When a sewage treatment plant needs to be fixed, the operators can't just shut off the flow of sewage into the plant. They have to plan the repairs for a time of low-flow (very late at night or very early in the morning), disinfest the sewage as best they can, continue to release it partially-treated, and hope for the best.

When Westchester County announced recently that it had to do just that, three researchers took it as an opportunity to get real data. Here's what the Journal News reported (although oddly it doesn't say which treatment plant the repairs were made at; the count has three on the Hudson: in Yonkers, Ossining and Peekskill):

Just hours after the predawn release, the three testers found levels of the sewage-indicating enterococcus bacteria that were four times higher than usual.

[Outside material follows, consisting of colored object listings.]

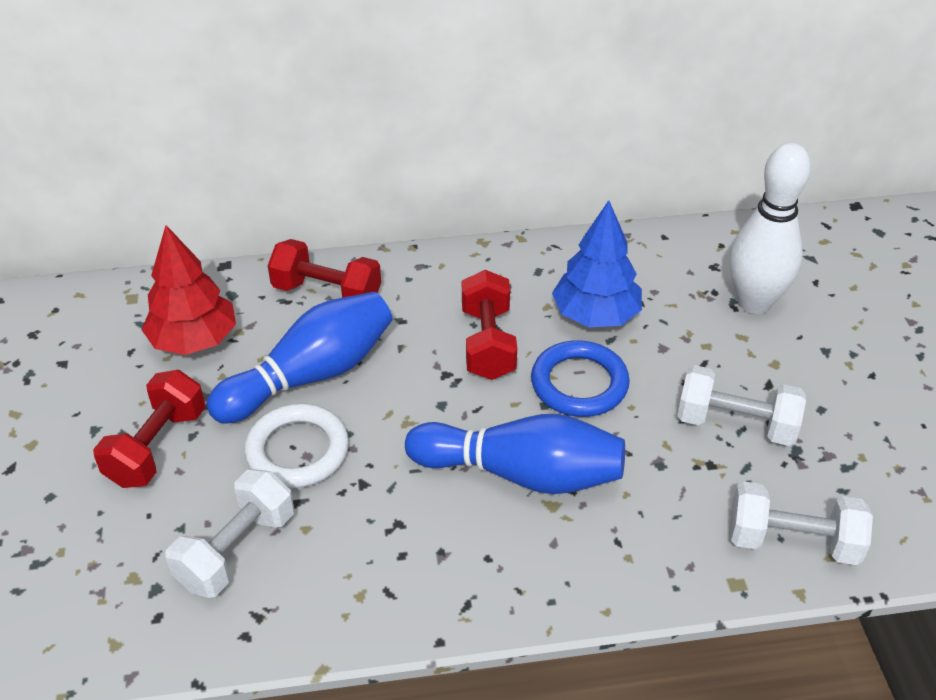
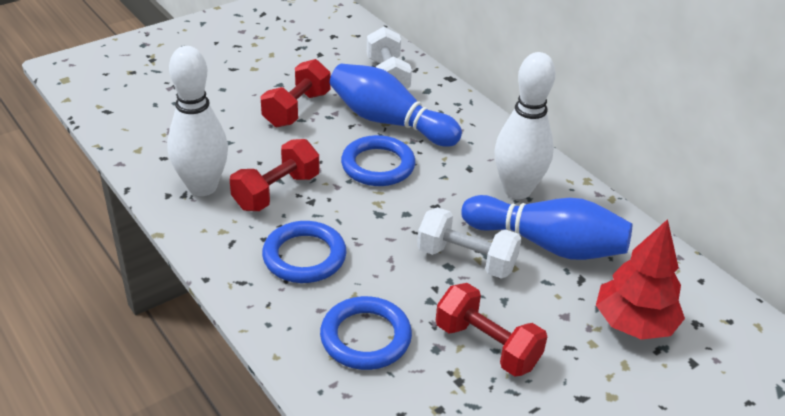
blue ring: 1 -> 3
blue tree: 1 -> 0
white bowling pin: 1 -> 2
white dumbbell: 3 -> 2
white ring: 1 -> 0

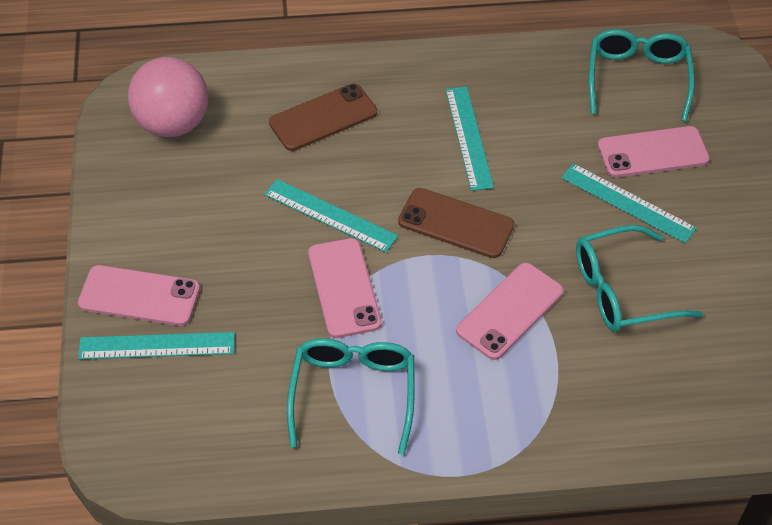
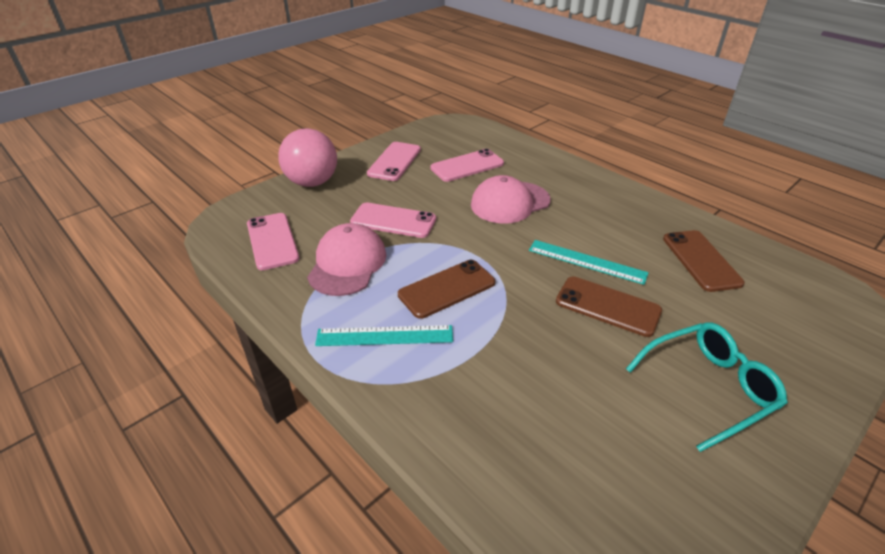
brown phone: 2 -> 3
pink cap: 0 -> 2
turquoise glasses: 3 -> 1
turquoise ruler: 4 -> 2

The highest levels recorded exceeded recommended federal guidelines for primary exposure, such as swimming.

Though the scientists' overnight data showed bacterial spikes, the levels receded within 24 hours, as expected. ...

"There have been dramatic improvements in the water quality of the Hudson River since the (1972) Clean Water Act," said Juhl, a research scientist with Columbia University's Lamont-Doherty Earth Observatory in Palisades. "But the current data sets consist of averages. People don't go into the average water on an average day. They go in at specific locations at specific times."

Out of 27 spots that Juhl and the crew tested repeatedly in 2006 and 2007, 21 had at least one instance when enterococcus levels per 100 milliliters of liquid were higher than allowed by federal authorities for anyone with direct contact with the water, such as swimmers.

The bad news is that the repair crews didn't finish the work and will have to try again. The good news is that there aren't likely to be many swimmers in the water at this time of year.